太陽光パネルのメンテナンス点検費用相場と、メンテナンスや洗浄の必要性について

太陽光パネル発電所を所有されていると、点検や洗浄、除草といったメンテナンスの必要性や費用の相場が気になっておられるのではないでしょうか。また近年、FIT制度(固定価格買取制度)の改正により太陽光パネルの点検が義務化されたと聞いて不安になっている方もおられるのではないでしょうか。

この記事では、太陽光パネルのメンテナンスの必要性や費用の相場、洗浄方法やその効果として発電効率がどれほど向上するのかについて太陽光メンテナンス技士の立場から詳しく解説します。

点検やメンテナンスを自分で行おうと思っておられる所有者の方もこの記事を読めば、

太陽光パネルの点検やメンテナンスの必要性、業者にお願いするメリット、デメリットがわかっていただけます。

太陽光パネル発電とは

太陽光パネルとはその名の通り、太陽光で発電するためのパネル状の設備です。太陽光パネルの内部には半導体という部品があり、これに太陽光が当たることで光エネルギーを直接的に電気に変換することで発電するという仕組みです。

太陽光パネルには、単結晶シリコン、多結晶シリコン、化合物(CIGS)系、近年注目を集めているペロブスカイト太陽電池などいくつか種類がありそれぞれに特徴があります。

単結晶シリコン

単結晶シリコンは数多くある太陽電池の中でも歴史が古く実績もある太陽電池です。単結晶シリコンのメリットはシリコン原子が規則的に並んでいて高純度のためシリコンのパワーを最大限活かすことができます。このため、高い変換率を示し、1つの大きな結晶からできているので、セル表面に切れ目や割れ目がなく見た目がきれいで発電量も高いのが特徴です。

多結晶シリコン

多結晶シリコンは、単結晶シリコンの製造コストを抑えるため簡略化する目的でつくられました。太陽電池を作る過程で不良となったシリコンなどを再利用して製造しているため、コストがかからず、大量に生産することができ価格も低めです。
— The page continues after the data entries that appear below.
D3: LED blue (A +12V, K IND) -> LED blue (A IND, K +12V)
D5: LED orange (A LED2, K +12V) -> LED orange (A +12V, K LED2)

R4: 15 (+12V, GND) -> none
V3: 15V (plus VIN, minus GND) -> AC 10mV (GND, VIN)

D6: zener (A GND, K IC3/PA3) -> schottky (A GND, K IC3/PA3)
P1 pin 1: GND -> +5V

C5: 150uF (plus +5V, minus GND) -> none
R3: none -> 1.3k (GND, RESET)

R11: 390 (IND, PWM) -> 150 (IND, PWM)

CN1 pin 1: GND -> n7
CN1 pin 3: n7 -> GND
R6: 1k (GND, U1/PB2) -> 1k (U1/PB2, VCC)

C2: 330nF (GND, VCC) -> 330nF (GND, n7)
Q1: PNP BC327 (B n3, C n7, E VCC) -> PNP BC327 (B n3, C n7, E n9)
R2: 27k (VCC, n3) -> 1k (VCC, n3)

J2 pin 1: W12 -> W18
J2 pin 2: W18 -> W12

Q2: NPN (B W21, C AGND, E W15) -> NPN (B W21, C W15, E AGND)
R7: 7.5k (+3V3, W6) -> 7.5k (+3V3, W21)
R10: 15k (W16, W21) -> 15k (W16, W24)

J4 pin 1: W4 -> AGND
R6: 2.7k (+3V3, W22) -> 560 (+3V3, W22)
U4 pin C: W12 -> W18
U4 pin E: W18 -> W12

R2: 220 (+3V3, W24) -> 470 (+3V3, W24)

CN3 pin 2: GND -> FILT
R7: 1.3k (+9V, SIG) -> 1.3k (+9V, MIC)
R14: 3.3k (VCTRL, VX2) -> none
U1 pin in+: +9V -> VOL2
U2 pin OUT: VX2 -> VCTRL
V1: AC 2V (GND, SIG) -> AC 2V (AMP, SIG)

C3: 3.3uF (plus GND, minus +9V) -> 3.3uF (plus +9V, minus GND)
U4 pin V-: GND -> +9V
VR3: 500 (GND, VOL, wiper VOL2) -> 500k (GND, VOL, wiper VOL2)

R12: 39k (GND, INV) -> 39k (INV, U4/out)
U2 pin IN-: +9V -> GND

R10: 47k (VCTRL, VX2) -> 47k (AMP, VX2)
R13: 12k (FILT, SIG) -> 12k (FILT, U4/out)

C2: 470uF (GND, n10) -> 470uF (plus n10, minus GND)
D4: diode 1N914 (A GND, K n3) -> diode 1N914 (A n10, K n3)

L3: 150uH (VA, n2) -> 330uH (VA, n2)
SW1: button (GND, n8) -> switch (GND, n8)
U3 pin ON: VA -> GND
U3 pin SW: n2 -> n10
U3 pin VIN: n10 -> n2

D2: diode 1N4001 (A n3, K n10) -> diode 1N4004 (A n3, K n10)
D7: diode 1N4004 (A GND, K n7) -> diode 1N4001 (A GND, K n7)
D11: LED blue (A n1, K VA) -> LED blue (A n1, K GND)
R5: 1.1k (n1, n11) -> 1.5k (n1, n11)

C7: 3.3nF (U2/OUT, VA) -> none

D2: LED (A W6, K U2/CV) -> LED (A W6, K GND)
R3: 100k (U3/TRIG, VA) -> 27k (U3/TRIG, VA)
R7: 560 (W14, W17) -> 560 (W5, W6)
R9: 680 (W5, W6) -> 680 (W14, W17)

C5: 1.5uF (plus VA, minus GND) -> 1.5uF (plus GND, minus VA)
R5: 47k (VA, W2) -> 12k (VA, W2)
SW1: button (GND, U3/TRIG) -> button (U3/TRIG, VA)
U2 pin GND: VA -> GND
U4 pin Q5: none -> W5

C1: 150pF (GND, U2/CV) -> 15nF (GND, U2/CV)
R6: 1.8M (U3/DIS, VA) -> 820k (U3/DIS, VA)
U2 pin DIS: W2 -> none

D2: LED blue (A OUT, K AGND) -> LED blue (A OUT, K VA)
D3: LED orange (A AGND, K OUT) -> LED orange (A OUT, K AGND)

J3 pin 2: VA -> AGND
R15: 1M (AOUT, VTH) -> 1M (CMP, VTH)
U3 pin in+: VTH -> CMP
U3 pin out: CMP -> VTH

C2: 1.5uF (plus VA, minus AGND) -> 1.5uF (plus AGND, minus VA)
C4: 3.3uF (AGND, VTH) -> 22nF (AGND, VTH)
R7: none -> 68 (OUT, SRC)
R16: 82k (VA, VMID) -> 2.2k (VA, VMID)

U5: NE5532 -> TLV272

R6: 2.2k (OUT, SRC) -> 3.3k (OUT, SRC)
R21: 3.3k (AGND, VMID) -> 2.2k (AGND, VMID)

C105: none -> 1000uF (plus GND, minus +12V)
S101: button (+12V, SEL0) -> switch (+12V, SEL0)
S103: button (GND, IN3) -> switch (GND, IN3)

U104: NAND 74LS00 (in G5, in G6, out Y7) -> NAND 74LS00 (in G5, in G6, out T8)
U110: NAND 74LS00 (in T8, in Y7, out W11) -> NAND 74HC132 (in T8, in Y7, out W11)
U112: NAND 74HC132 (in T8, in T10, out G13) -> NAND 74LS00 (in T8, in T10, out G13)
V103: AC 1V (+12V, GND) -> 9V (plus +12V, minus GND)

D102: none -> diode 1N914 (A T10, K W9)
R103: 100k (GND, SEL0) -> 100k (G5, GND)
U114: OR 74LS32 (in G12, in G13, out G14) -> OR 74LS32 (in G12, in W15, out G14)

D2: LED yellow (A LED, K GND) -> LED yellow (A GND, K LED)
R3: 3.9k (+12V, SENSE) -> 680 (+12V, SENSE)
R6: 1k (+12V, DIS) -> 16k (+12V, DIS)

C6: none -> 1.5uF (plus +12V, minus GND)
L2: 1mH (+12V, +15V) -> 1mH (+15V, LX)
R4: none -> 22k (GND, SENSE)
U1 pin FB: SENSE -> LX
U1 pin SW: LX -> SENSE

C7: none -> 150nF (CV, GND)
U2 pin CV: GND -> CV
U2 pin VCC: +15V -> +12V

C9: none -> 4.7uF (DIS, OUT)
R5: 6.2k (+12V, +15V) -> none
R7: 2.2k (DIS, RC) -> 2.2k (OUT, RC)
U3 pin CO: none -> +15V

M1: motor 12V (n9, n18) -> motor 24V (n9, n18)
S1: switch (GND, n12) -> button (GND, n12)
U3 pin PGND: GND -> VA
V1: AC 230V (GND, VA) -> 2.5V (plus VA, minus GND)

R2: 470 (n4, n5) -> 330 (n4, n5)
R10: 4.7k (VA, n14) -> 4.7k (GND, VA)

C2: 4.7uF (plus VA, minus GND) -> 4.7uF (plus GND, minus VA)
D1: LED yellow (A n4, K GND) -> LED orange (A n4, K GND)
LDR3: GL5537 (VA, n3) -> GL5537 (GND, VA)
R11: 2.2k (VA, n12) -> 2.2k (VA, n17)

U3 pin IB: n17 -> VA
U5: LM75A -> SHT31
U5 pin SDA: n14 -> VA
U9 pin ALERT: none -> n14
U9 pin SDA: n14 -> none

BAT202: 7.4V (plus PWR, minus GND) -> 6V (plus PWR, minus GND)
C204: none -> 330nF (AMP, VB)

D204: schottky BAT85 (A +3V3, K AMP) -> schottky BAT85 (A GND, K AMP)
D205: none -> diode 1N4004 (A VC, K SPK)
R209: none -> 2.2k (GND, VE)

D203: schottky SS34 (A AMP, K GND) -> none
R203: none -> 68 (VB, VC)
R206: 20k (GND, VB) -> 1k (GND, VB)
ただ発電量は単結晶に比べてやや低めです。

化合物系(CIGS系)

化合物系(CIGS系)と呼ばれる太陽電池はシリコンを使わず、銅やインジウム、ガリウム、セレンを原料とした化合物半導体の太陽電池です。

シリコンの代わりにこの4つないし3つの元素を組み合わせて作ります。

高温時の出力低下が少なく太陽光に当たると徐々に出力が向上し安定し、モジュール上に部分的な影ができた場合の出力抵抗が少ないのが特徴です。

ペロブスカイト太陽電池

次世代の太陽電池として注目されているのが塗る太陽電池と呼ばれるペロブスカイト太陽電池です。結晶構造の発電層膜をプラスチックフィルムなどの基板に塗布して構造し、薄くて折り曲げることもでき変換率も高いことから注目されています。

このように太陽光パネルの中にも様々な種類と特徴があり、価格や発電量の面でそれぞれにメリットやデメリットがあります。

太陽光発電の種類 低圧と高圧の違い

定格出力交流電圧
小規模発電10kW~50kW600V未満
大規模発電50kW~2000kW600V以上
メガソーラー2000kW以上7000V超

電気事業法上において、高圧の太陽光発電は低圧にはない義務が定められています。

経済産業省令で定める技術基準に適合するように電気工作物を維持する義務。

(法第39条)電気工作物の工事、維持及び運用に関する保安を確保するため、保安規程を定めて届け出る義務。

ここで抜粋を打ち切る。